In other words, Hobby Lobby provides employers a defense to discriminating against LGBTQ people on the basis of religious beliefs.

“The RFRA analysis is extremely troubling, and the implications of it [are] as well,” said Knight. “I believe this is the first case applying RFRA to a Title VII claim with respect to nonministerial employees.”

If the scope of the opinion were broader, Knight continued, “this would allow [employers in general] to evade and refuse to comply with uniform nondiscrimination law because of their religious views.”

This, Knight said, is what advocates were afraid of in the wake of Hobby Lobby: “It is the concern raised by all of the liberal justices in the dissent in Hobby Lobby, and it is what the majority in Hobby Lobby said the decision did not mean. [That majority] said it did not mean the end of enforcement of nondiscrimination laws.”

And yet that is exactly what we are seeing in this decision, Knight said.

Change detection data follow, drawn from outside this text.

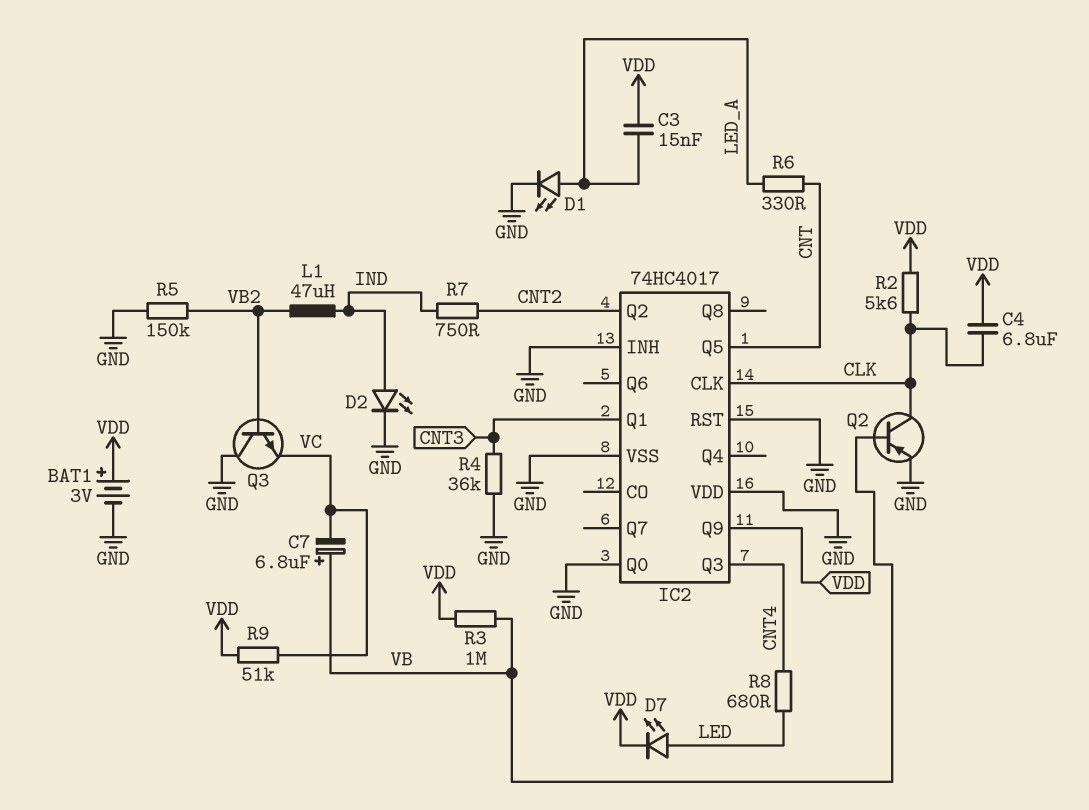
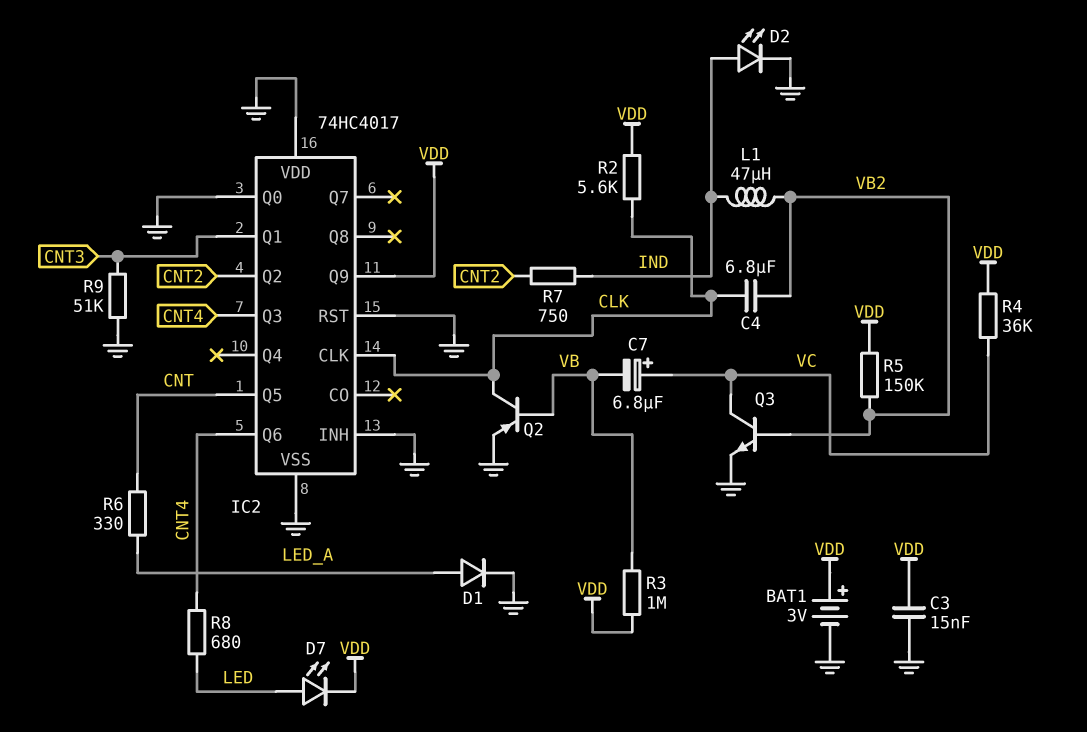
C3: 15nF (LED_A, VDD) -> 15nF (GND, VDD)
C4: 6.8uF (CLK, VDD) -> 6.8uF (CLK, VB2)
C7: 6.8uF (plus VB, minus VC) -> 6.8uF (plus VC, minus VB)
D1: LED (A LED_A, K GND) -> diode (A LED_A, K GND)
IC2 pin Q6: none -> CNT4
Q3: NPN (B VB2, C GND, E VC) -> NPN (B VB2, C VC, E GND)
R4: 36k (CNT3, GND) -> 36k (VC, VDD)
R5: 150k (GND, VB2) -> 150k (VB2, VDD)
R9: 51k (VC, VDD) -> 51k (CNT3, GND)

According to court documents, Stephens’ boss has been a Christian for more than 65 years and testified that he believes “the Bible teaches that God creates people male or female,” that “the Bible teaches that a person’s sex is an immutable God-given gift, and that people should not deny or attempt to change their sex.” For Stephens’ former boss, Stephens’ transition to a woman was “denying” her sex. Stephens had to be fired, her boss testified, so that he would not be directly complicit in supporting the idea that “sex is a changeable social construct rather than an immutable God-given gift.”

If the “complicit in denying God’s will” sounds familiar, it should. It has been the exact argument used by businesses challenging the birth control benefit of the Affordable Care Act. Those business owners believe contraception is contrary to God’s will and that complying with federal law, which says birth control should be treated in insurance policies as any other preventive service, makes them complicit in sin. Thursday’s decision cites Hobby Lobby directly to support the court’s conclusion that complying with federal nondiscrimination law can be avoided by asserting a religious objection.

Think of the implications, should other courts follow this lead. Conservatives have, in the past, launched religious objections to child labor laws, the minimum wage, interracial marriage, and renting housing to single parents—to name a few. Those early legal challenges were unsuccessful, in part because they were based on constitutional claims. Hobby Lobby changed all that, opening the door for religious conservatives to launch all kinds of protests against laws they disagree with.

And though the complaint may be framed as religious objections to birth control, to LGBTQ people generally, and whatever other social issue that rankles conservatives, these cases are so much more than that. They are about corporate interests trying to evade regulations that both advance social equity and punish financially those businesses that refuse to follow the law. Thursday’s opinion represents the next, troubling evolution of that litigation.

CORRECTION: This article has been updated to clarify John Knight’s position with the American Civil Liberties Union of Illinois.